Explicando que existem nesta altura 352 enfermeiros infetados e 1.750 em casa – que, por não haver testes com uma maior periodicidade, podem estar em casa “sem a possibilidade de irem ajudar os seus colegas” não estando infetados –, Ana Rita Cavaco referiu que já tinham respondido a um inquérito da Ordem até sexta-feira desde o início da semana 19 mil dos 43 mil enfermeiros, um inquérito que poderá continuar a ser lançado na medida em que “devido às subnotificações, como é normal, os dados avançados são abaixo do que existem”.
“Entrámos nesta pandemia com um rácio de enfermeiros por cada mil habitantes abaixo da média da OCDE. A OCDE tem um rácio de 9.2 e nós em Portugal tínhamos 6.7. Já partíamos em desvantagem. Tem vindo a ser feito um esforço grande por parte do Ministério da Saúde em contratar, é verdade, o problema são as condições. Tem de haver alguma forma de incentivo. Os enfermeiros não recebem nenhum subsídio de risco, já não recebiam antes, e o que vai acontecer é que cada vez vão responder menos aos apelos”, salientou a bastonária.

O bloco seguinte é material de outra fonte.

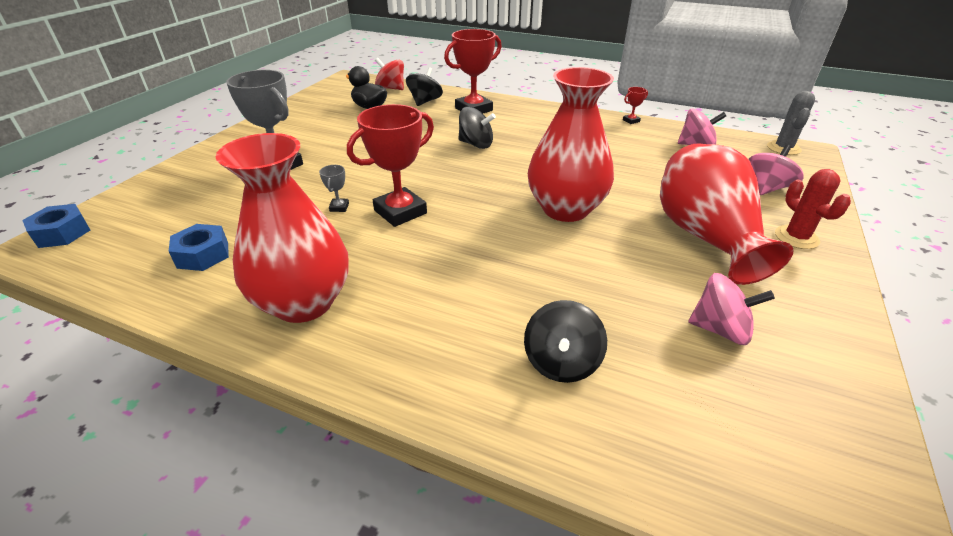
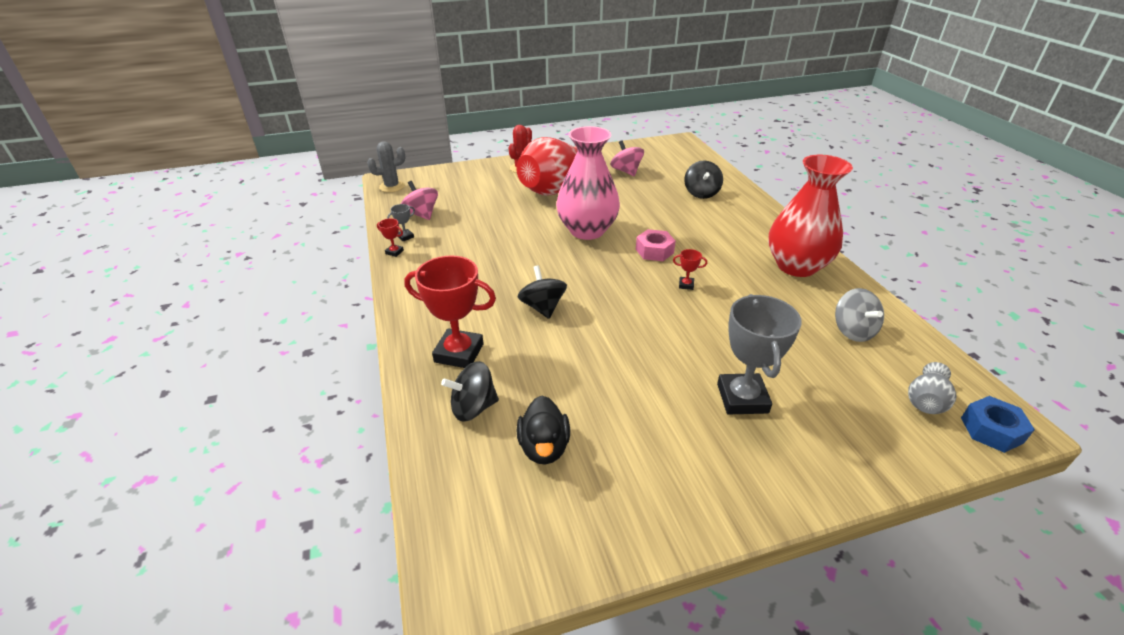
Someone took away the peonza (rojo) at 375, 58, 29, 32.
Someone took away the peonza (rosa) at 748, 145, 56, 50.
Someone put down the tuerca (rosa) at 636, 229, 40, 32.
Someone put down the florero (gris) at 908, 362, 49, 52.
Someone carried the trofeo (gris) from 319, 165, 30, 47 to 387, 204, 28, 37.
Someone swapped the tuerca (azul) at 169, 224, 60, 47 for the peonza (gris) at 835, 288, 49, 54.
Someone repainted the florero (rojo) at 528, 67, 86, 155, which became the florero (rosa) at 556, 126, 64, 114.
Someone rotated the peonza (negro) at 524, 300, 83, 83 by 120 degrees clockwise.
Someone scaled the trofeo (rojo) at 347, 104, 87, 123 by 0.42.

“Temos reuniões semanais com o secretário de Estado e agradecemos todo o trabalho do Ministério, que tem feito um esforço enorme nos materiais de proteção individual, por exemplo”, voltou a reforçar. “Mas algumas questões tardam em ser resolvidas, como esta do facto de as pessoas com horários em espelho terem de ficar em casa a utilizar as suas férias e as suas horas a mais, além da sobrecarga que têm pela situação que se vive. Não é fácil trabalhar com equipamentos e materiais de proteção individual, os turnos de 12 horas parecem dois dias. Têm de ser estudadas formas de recompensar os profissionais porque só as palmas não chegam”, concluiu.